Konsep parallel/alternate world mungkin sering kita lihat di film-film science-fiction. Salah satunya yang mungkin kebanyakan dari kita tahu adalah film superheroes garapan Marvel Cinematic Universe (MCU). Misalnya pada salah satu sekuel film Dr Strange. Villain dari film tersebut merupakan Dr Strange itu sendiri ‒ tapi dari universe lain ‒, dimana diceritakan Dr Strange dari alternate universe itu menjadi jahat karena gagal menjalani kehidupan yang dia mau.
Sumber: Adobe Stock
Kita seringkali diperlihatkan kehidupan suatu karakter dari sudut pandang “main storyline”, dimana si tokoh berhasil menjalani kehidupan yang dia mau dan berakhir dengan outcome yang bagus. Akibatnya, tidak sedikit dari kita ‒ atau setidaknya saya ‒ memiliki anggapan bahwa untuk mendapatkan outcome atau result yang bagus, satu-satunya cara adalah dengan mendapatkan atau menjalani pilihan utama kita. Oleh karenanya, ketika gagal mendapatkan pilihan utama kita itu, kecenderungan untuk merasa putus asa lebih besar, dan mudah untuk menyerah.

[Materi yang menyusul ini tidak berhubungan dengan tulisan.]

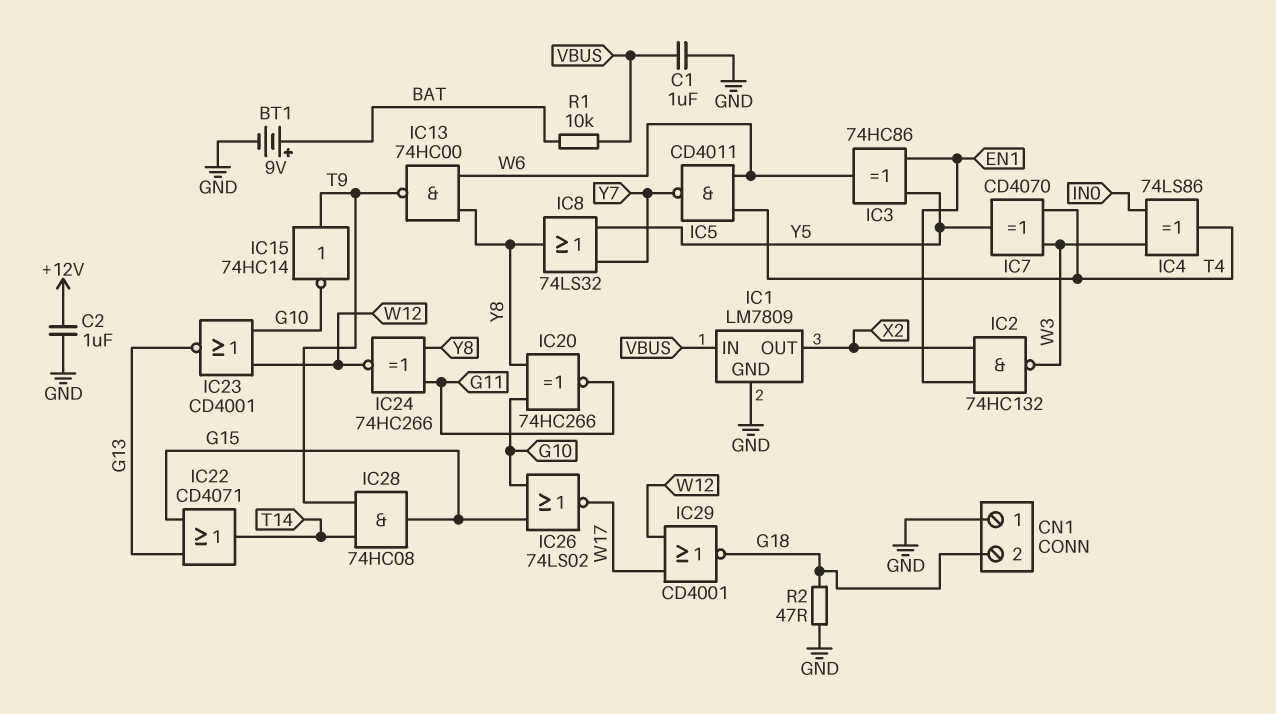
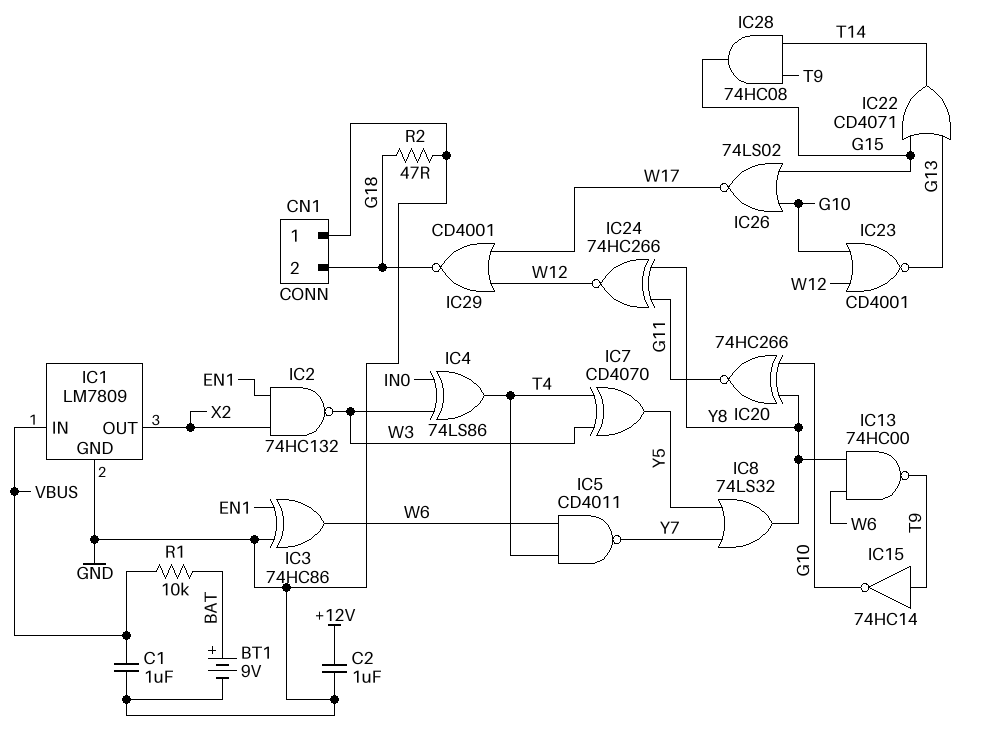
IC3: XOR 74HC86 (in EN1, in Y5, out W6) -> XOR 74HC86 (in EN1, in GND, out W6)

Banyak dari kita seringkali merasa kesal dan kecewa karena gagal dalam mendapatkan/menggapai pilihan utama kita. Ketika akhirnya harus memilih alternatif lain dari apa yang menjadi pilihan utama kita, seringkali kita berandai-andai kalau saja hidup menjalani pilihan utama kita, how happy we could be, how perfect our life would be. Layaknya sebuah “main story” di sebuah film yang memiliki happy ending.
Pada awalnya saya sempat memiliki pemikiran seperti itu. Cerita sedikit, jadi setelah saya lulus SMA, saya kebetulan mendapatkan kesempatan untuk melanjutkan studi saya di luar negeri. Tapi ternyata keberuntungan masih belum berpihak kepada saya. Dikarenakan pandemi Covid-19, terpaksa saya harus membatalkan rencana saya itu dan akhirnya harus memilih alternatif universitas lain untuk melanjutkan studi saya.
Merasa kecewa karena gagal menjalani pilihan utama saya itu, saya menjadi skeptis untuk mulai berusaha keras lagi. Berpikir kalau nantinya hasil yang akan saya dapatkan tidak akan sesuai dengan apa yang saya mau, dan tidak akan memberikan kepuasan bagi saya. Bahkan sempat terpikir kalau nantinya saya kurang beruntung lagi dan harus gagal mendapatkan apa yang saya mau, kecenderungan untuk saya merasa putus asa akan semakin besar. Dari situ mulailah muncul pemikiran untuk live my life for granted, malas-malasan, dan cenderung masa bodo.
Sampai pada suatu momen, ketika sedang berbincang dengan salah satu teman, saya ditunjukan sebuah quote yang kurang lebih bertuliskan seperti ini:
“You could be the master of your fate, you could be the captain of your soul. You have to realize that life is coming from you and not at you, and that takes time”.
Yang pada saat itu membuat saya sadar kalau sebenarnya kita memiliki “kendali” untuk menentukan arah hidup kita.
Suatu outcome yang bagus, tidak muncul karena kita mendapatkan pilihan utama kita, tetapi karena kita menjalani pilihan itu dengan sebaik-baiknya. Sehingga dengan motivasi yang sama, bukan tidak mungkin untuk kita mendapatkan outcome/result yang serupa dari menjalani pilihan alternatif, selama kita willing untuk melakukannya dengan usaha terbaik. Karena pada akhirnya, kita sendiri yang “menulis” cerita hidup kita. Sehingga itu semua tergantung pada bagaimana kita menyikapi hal itu. Kita sendiri yang mampu merubah “alternate storyline” itu menjadi “main storyline”, and make it end happy like the main story in the movie.
“Just so you know that the magic you are looking for, sometimes is in the work you are avoiding”. Kurang lebih seperti itu nasihat yang pernah saya dapat dari salah satu teman, yang akhirnya mendorong saya untuk mau berusaha keras lagi, dan selalu memberikan yang terbaik dalam menjalani segala kesempatan yang diberikan kepada saya ‒ even if the work is something that I don't like to do. Saya sadar kalau terkadang kerja keras tidak akan menjamin suatu kesuksesan. Tapi setidaknya saya tahu, dengan tidak berusaha keras sama sekali, menjamin kita tidak akan mencapai kesuksesan.